It's been 12 years since the first time I wrote about Isabel Ferrando's start as a vintner at Domaine St.-Préfert, and it's been one of the luckiest threads in my career to have watched from the start. For more recent background, reference my 2014 visit here.
Some domaines make my job easy. Maybe they make a tweak here and there, or pick up a new parcel of vines, but otherwise they stay the course, hitting a high-quality threshold year-in and year-out. When they're run by good people, it's that much easier. Ferrando's domaine is one of those.
"2016 is a dream," she says with an air of happy wistfulness. "I'd like to have it every year."
2016 was also a bountiful year, by Rhône standards. Though the yields were still around 1.5 tons per acre, her quantity of old-vine Clairette doubled to two demi-muids' worth of juice. As usual, it will only be bottled in magnums. The wine shows intense citrus oil, lemon pith, pink grapefruit zest, honeysuckle, heather, chamomile and verbena notes with terrific weight and tension. It is among the elite white wines of the Rhône.
The reds here in 2016 are the best wines I have tasted from Ferrando yet, and that includes the 2010s and '15s. Among the subtle tweaks made here in '16 was the inclusion of all stems on the reds, something Ferrando has never done before nor, she admits, may ever be able to do again, as the inclusion of stems can't be a set recipe from year to year. "But in 2016 everything was ripe. The level of acidity, tannins, polyphenols, fruit, everything was so high, it was possible [to include all the stems]," she explains. "In addition, I am trying to bottle later—a longer élevage. Working with stems, the wine needs more time in larger casks, in my opinion." Ferrando has gradually evolved to élevage nearly entirely in demi-muid.

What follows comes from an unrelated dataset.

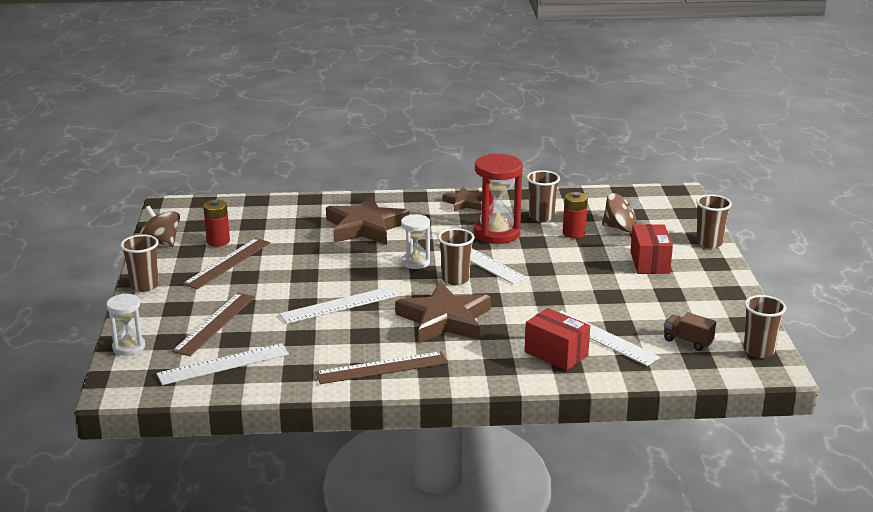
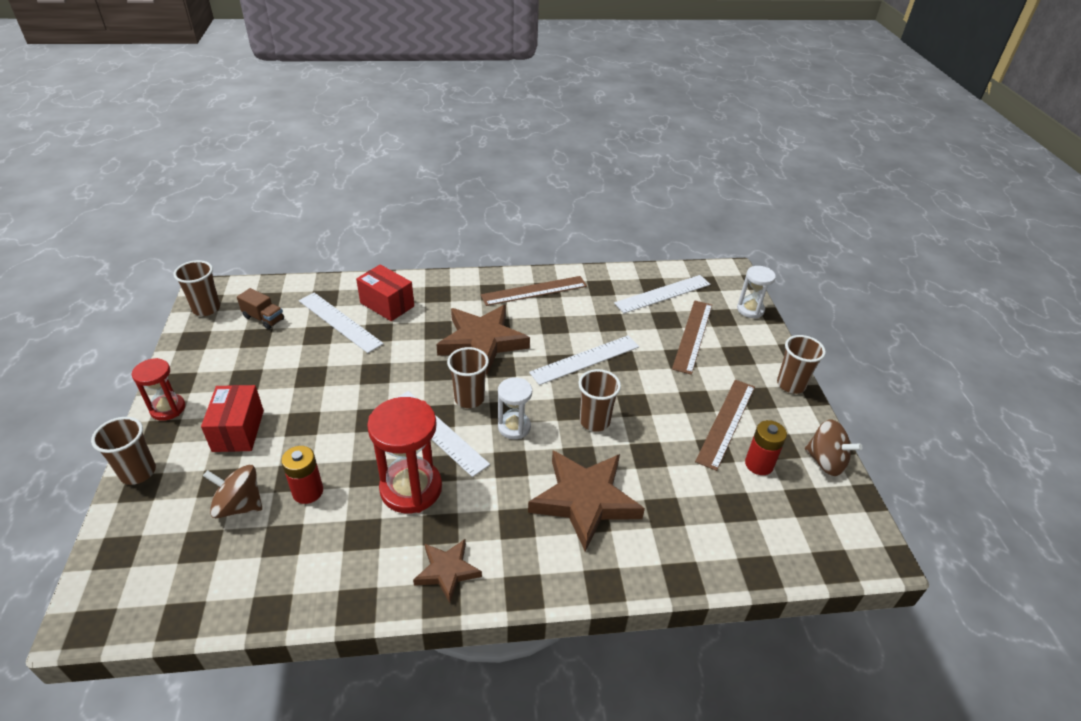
camera: 175 degrees right, 15 degrees up
(541, 217) = (340, 532): brown cup -> brown cup (594, 421)
(721, 275) = (168, 408): none -> red hourglass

The 2016 Châteauneuf-du-Pape delivers a deliciously mouthfilling core of dark plum and fig fruit lined with charcoal and ganache notes. It's plenty fleshy in feel but has great cut. The 2016 Châteauneuf-du-Pape Auguste Favier Réserve is a 85/13/2 blend of Grenache, Cinsault and Syrah, dark and winey in feel, with charcoal, Turkish coffee, anise-infused plum sauce and warm Black Mission fig flavors coursing through. A broad swath of graphite drives the finish. It's a large wine whose heft and breadth is matched by the finesse of its structure and the depth of its flavor.
The 2016 Châteauneuf-du-Pape Colombis (the lone wine under the Domaine Ferrando label) takes its usual hedonistic, fruit-driven profile to a new level, with intense blueberry, açaí and plum reduction notes that are warm and inviting in feel, while ganache and Black Forest cake notes infuse the finish. It pumps out waves of fruit without becoming tiring in feel, while the clearly prodigious tannins stay supple and refined.
"The level of acidity in '16 is higher than '10 or '15, so the impression of the tannins is better, sweeter, than '10, and it shows the impression of less alcohol than '15," says Ferrando.
Topping the portfolio, the 2016 Châteauneuf-du-Pape Collection Charles Giraud is its typical 60/40 Grenache and Mourvèdre blend. It starts with Turkish coffee and baker's chocolate notes allied to a remarkably dense and lush yet integrated and polished set of fig paste and plum reduction fruit flavors. A roasted alder streak is emblazoned on the finish. Showing amazing depth and balance, it is one of the finest young Châteauneuf-du-Papes I've yet tasted in my time covering the Rhône. That rarified air is inhabited by the likes of the 2010 Charles Giraud, as well as the Domaine du Pégaü Châteauneuf-du-Pape Cuvée da Capo 2003, Château de Beaucastel Châteauneuf-du-Pape Hommage à Jacques Perrin Grande Cuvée 2007 and Henri Bonneau & Fils Châteauneuf-du-Pape Réserve des Célestins 1998.